The FIU Panthers men's basketball team represents Florida International University in Westchester, Florida. The school's team currently competes in Conference USA. They are led by head coach Jeremy Ballard and play their home games at the Ocean Bank Convocation Center.

Richard Pitino era 
On April 15, 2012, Richard Pitino left his position as the associate head coach at the University of Louisville to become the head coach at FIU. With only six players remaining from the previous season, and not all of them on scholarship, Pitino cobbled together a team and coached a high-pressure defense that finished eighth in the nation in steals. He was able to compile an 18-14 record (11-9 in the Sun Belt conference) in his only season as head coach. His FIU team set a record for the best conference record in school history. Additionally, FIU reached the Sun Belt tournament championship game as a four seed, before falling to Western Kentucky, 65-63.

On April 3, 2013, Richard Pitino was hired to become the next head coach at the University of Minnesota, replacing Tubby Smith.

Anthony Evans era 
On April 15, 2013, Anthony Evans left his position as head coach at Norfolk State University to become the head coach at FIU.

On April 2, 2018, FIU fired Evans after 5 seasons, in which the Panthers finished 65-94 with no postseason tournament appearances.

Jeremy Ballard era 
On April 20, 2018, VCU associate head coach Jeremy Ballard was hired by the Panthers for the head coaching job.

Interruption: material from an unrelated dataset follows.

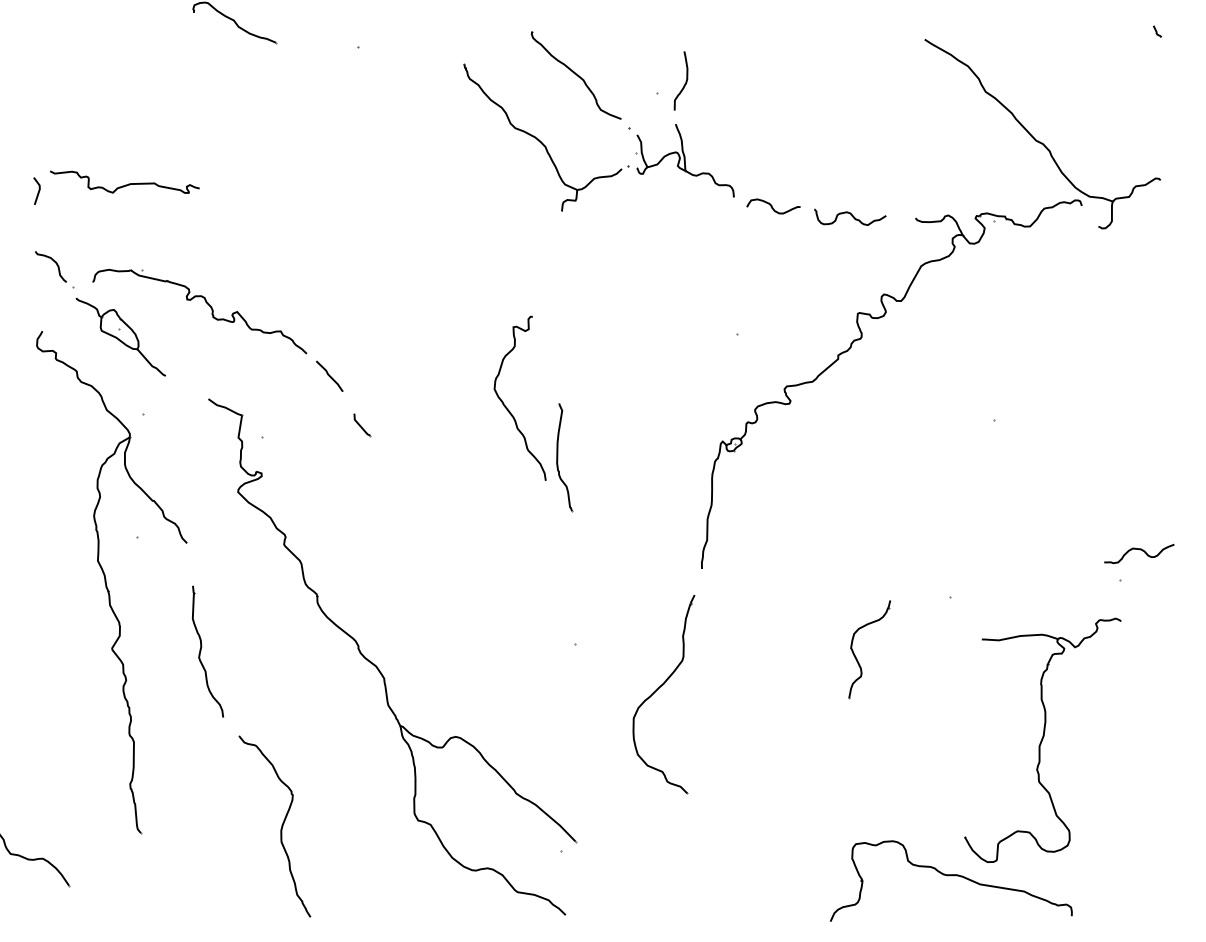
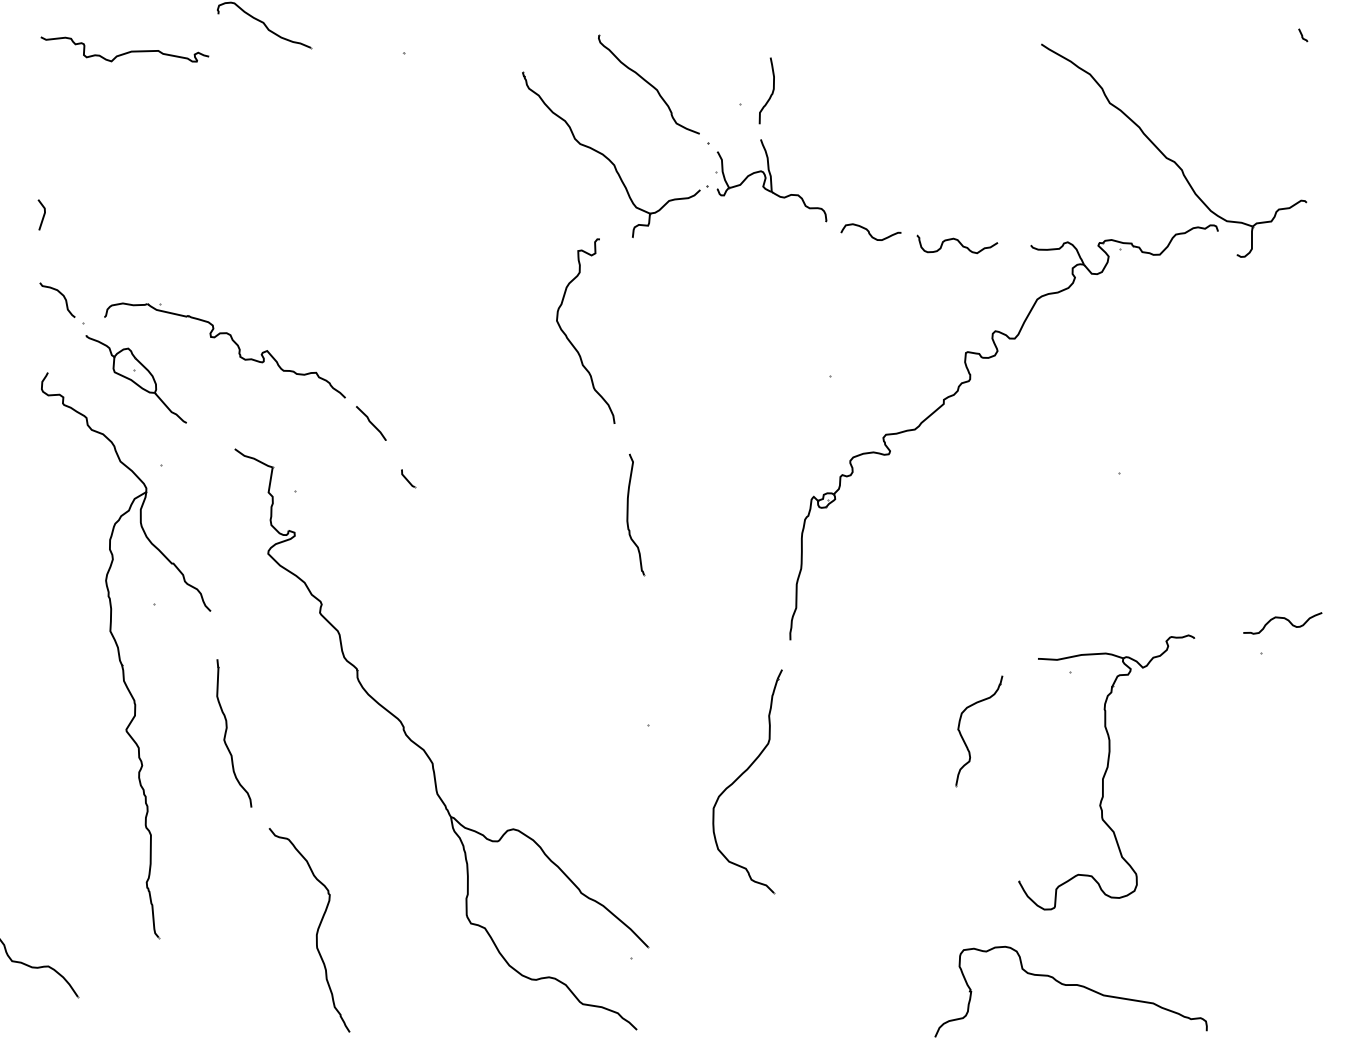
curve: (125, 184) -> (125, 52), moved
curve: (507, 407) -> (571, 341), moved
part: (362, 425) -> (408, 478), size x0.71
part: (1042, 739) -> (1106, 771), moved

NCAA Tournament appearances 
FIU men's basketball team had its lone NCAA Tournament appearance in the 1995 tournament under then Head Coach Bob Weltlich, who had already announced his resignation following the season. FIU won the TAAC Basketball Tournament and in doing so earned an automatic bid for the NCAA tournament, and in doing so became the worst team to receive a bid in it’s history. FIU was seeded #16 and played the #1 seeded UCLA Bruins in the first round of the West Regional, which was played at the Taco Bell Arena in Boise. The Panthers lost the game to the Bruins by the score of 92–56, being the first tournament win in UCLA's successful run to the National Championship that year. Weltlich notably said during the post-game interview, "If anyone knows of any openings out there, my number is...".

Media appearances 
The "Sunblazers" men’s basketball team was also featured in a second-season episode of Miami Vice entitled "The Fix".

Postseason

NCAA tournament results 

The Panthers have appeared in one NCAA tournament. Their record is 0–1.

CIT Results
The Panthers have appeared in the CollegeInsider.com Postseason Tournament (CIT) one time. Their record is 1-1.

Year-by-year results

Records

Team Honors 

NCAA tournament Appearances (1): 1995

Trans America Athletic Conference tournament champions (1): 1995
Trans America Athletic Conference regular season champions (1): 1992–93

FIU basketball alumni in professional leagues

FIU Panthers alumni to have gone on to the NBA and international professional basketball.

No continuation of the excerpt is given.